During a 30-year career, I have served as an officer or director of a number of corporations and for some years I was a partner in a Wall Street investment firm.
In connection with your study of corporate rights and responsibilities, I would like to talk about matters of corporate control.
Under our corporate system the owners of the corporation-the shareholders-elect the board of directors which, in turn, makes policy and selects, retains, or removes the chief executive.
By analogy to our Federal Government, one would say that the board of directors embraces both the legislative and the executive power-or at least the power to select and remove the chief executive.
The system of selection of the all-powerful board of directors is therefore of paramount importance to the shareholders.
At the present time, with some important exceptions, the election rules are controlled by the laws of the State of incorporation with respect to such parliamentary matters as cumulative voting, quorum requirements, notice of meetings, and voting lists.
Since State laws vary in these matters, clever lawyers for larger, publicly owned corporations have tended to prefer those States whose laws most favor incumbent managements and least favor the rights of individual shareholders.
In two important respects State laws have been so badly drawn and so foolishly administered that other agencies have intervened to raise the minimum standards.
The first of these, Mr.

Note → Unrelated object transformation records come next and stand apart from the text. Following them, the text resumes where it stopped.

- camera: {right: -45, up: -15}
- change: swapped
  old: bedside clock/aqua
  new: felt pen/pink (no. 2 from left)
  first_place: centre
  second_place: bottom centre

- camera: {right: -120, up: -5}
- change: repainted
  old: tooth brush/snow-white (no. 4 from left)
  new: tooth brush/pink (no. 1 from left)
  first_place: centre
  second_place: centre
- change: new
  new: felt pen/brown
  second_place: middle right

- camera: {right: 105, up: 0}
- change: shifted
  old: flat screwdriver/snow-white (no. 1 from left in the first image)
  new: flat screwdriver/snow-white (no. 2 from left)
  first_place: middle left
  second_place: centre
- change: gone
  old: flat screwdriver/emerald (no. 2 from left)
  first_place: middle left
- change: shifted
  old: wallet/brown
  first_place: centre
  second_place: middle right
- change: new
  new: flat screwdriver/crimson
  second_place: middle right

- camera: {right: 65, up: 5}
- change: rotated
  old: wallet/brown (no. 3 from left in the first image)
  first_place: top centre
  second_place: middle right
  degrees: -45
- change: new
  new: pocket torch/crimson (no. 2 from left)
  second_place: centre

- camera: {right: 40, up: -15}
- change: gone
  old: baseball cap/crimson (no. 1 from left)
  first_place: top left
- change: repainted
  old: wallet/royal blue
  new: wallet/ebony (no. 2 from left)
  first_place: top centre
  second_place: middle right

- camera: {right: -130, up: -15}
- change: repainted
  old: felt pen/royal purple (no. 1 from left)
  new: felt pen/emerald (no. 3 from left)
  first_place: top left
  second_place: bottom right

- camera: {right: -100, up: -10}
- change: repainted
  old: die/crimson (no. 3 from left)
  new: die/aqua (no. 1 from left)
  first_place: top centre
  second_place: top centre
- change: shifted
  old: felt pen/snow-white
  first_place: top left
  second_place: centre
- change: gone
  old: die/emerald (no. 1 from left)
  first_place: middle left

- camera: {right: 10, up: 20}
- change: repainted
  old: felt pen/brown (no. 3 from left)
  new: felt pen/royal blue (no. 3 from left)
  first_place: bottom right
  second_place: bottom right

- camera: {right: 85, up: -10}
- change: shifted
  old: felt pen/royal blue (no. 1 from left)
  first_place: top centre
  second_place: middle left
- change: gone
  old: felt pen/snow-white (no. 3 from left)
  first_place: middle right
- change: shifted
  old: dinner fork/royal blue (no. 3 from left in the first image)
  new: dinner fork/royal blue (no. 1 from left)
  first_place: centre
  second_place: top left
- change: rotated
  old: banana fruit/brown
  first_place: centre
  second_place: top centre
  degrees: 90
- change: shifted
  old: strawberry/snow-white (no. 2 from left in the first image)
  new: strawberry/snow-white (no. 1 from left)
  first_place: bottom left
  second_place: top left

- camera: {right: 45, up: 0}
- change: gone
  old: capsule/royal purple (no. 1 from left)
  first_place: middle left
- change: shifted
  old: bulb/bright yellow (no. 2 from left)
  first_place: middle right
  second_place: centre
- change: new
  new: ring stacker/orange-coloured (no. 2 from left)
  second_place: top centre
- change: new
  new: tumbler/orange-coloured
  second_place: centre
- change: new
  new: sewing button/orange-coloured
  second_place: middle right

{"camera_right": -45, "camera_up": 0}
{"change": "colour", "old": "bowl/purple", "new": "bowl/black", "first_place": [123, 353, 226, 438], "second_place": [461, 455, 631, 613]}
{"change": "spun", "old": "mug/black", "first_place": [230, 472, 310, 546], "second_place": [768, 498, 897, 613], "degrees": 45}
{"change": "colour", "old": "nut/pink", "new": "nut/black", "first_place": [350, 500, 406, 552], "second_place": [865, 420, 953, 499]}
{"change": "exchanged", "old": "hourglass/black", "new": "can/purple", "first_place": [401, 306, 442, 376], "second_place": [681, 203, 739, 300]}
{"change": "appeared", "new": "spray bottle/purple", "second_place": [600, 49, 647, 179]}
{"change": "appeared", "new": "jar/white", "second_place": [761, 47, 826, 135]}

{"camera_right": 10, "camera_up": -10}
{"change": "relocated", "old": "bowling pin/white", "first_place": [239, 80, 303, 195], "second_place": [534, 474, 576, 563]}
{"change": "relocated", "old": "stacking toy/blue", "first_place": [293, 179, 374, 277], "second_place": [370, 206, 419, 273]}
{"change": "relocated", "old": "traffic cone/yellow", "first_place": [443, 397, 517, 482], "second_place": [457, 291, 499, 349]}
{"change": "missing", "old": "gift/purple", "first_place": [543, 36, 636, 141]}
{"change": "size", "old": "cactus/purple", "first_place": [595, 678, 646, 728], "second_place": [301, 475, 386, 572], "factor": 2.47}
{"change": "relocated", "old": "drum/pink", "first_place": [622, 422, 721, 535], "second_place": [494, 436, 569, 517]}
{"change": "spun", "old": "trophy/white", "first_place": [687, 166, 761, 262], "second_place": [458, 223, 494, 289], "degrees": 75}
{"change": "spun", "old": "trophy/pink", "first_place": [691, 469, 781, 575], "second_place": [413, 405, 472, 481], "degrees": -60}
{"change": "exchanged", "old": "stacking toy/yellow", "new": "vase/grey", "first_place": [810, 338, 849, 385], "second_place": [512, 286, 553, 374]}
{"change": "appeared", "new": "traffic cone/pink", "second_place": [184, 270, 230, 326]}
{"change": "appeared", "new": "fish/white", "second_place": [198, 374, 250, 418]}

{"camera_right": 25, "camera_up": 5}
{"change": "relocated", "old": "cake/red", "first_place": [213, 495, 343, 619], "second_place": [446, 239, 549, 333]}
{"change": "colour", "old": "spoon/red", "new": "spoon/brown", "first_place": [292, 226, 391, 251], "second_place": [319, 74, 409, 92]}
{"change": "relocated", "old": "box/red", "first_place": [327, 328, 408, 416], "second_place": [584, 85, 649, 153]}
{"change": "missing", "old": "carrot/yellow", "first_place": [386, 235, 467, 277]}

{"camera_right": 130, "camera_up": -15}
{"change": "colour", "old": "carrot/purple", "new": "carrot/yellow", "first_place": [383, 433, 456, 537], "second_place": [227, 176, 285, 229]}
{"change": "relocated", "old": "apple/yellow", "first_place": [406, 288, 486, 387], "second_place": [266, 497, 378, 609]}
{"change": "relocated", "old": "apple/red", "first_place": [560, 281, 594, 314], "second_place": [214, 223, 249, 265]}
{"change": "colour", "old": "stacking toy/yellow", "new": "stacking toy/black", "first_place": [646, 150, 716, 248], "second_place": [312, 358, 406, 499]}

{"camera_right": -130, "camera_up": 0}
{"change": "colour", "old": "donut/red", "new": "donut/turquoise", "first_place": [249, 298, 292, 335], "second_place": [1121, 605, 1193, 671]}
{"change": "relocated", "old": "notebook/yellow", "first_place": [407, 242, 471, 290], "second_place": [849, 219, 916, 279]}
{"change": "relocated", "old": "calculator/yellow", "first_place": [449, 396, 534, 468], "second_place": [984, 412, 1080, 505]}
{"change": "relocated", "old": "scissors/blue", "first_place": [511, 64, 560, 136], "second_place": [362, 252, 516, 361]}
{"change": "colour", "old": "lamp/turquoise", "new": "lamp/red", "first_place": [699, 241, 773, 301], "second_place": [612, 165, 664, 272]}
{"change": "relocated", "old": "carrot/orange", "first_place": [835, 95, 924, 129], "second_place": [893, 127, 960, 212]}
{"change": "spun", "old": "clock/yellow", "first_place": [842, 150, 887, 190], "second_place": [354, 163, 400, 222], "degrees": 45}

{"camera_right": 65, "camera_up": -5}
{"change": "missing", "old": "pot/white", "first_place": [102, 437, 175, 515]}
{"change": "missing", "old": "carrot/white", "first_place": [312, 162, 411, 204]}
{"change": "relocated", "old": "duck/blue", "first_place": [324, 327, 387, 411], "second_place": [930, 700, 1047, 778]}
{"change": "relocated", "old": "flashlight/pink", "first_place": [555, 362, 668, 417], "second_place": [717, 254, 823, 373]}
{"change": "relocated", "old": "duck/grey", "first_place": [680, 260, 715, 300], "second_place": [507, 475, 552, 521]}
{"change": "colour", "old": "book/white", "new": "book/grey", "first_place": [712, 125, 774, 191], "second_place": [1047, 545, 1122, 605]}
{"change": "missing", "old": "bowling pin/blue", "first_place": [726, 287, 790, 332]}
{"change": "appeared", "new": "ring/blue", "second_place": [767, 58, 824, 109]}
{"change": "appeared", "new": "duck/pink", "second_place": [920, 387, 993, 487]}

Chairman, is something you mentioned a few minutes ago.
The Congress intervened by the adoption of section 14 of the Securities Exchange Act of 1934,
The Congress found that the standards of State corporate law were unacceptably low with respect to the information supplied to shareholders at election time.
The Congress, therefore, required that corporations listed on stock exchanges, and others having substantial numbers of shareholders, be subject to minimum disclosure requirements before proxy votes could be solicited for an election.
Before they are asked to vote by proxy, shareholders must now be supplied with:
1. An annual report showing financial results for the prior year.
2. Compensation paid by the corporation to its principal officers and directors.
3. Insider transactions involving financial relationships between the corporation and its directors or members of their families.
4. Important biographical information about candidates, particularly first time candidates, and their backers.
When this legislation was adopted in 1934, Mr. Chairman, it was regarded by some as an unwarranted interference with State chartering laws.
I know of no one in the business community today who holds that point of view.
On the contrary, the intervention of the Congress in raising State chartering standards with respect to disclosure
of vital information is now perceived as an important contribution to investors and the public,
The New York Stock Exchange has also been dissatisfied with the low standards set by State incorporation laws.
For example, prior to 1964, neither the Securities Exchange Act of 1934 nor most State incorporation laws imposed any real penalty on corporations which simply failed to hold elections or, when holding such elections, refused to solicit proxies, and thereby avoided disclosing the information required by the SEC.
The New York Stock Exchange stepped into this gap and, through its listing agreements, positively required the hundreds of major companies listed on the exchange to hold such meetings annually and to disclose such information.
The exchange has gone further. Through a series of well-thought-out rules, set forth in section A-8 of the New York Stock Exchange Company Manual, it has required that the beneficial owners of shares held by brokerage firms, the real owners of such shares, be given the right to vote at corporate elections.
Information supplied under the SEC rules must be passed on to them so they can vote intelligently; and, in contested elections, the brokerage firm may no longer vote shares it holds without consulting the real owners.
Both the Congress and the New York Stock Exchange have made real contributions to corporate democracy by thus raising the low standards of State incorporation laws.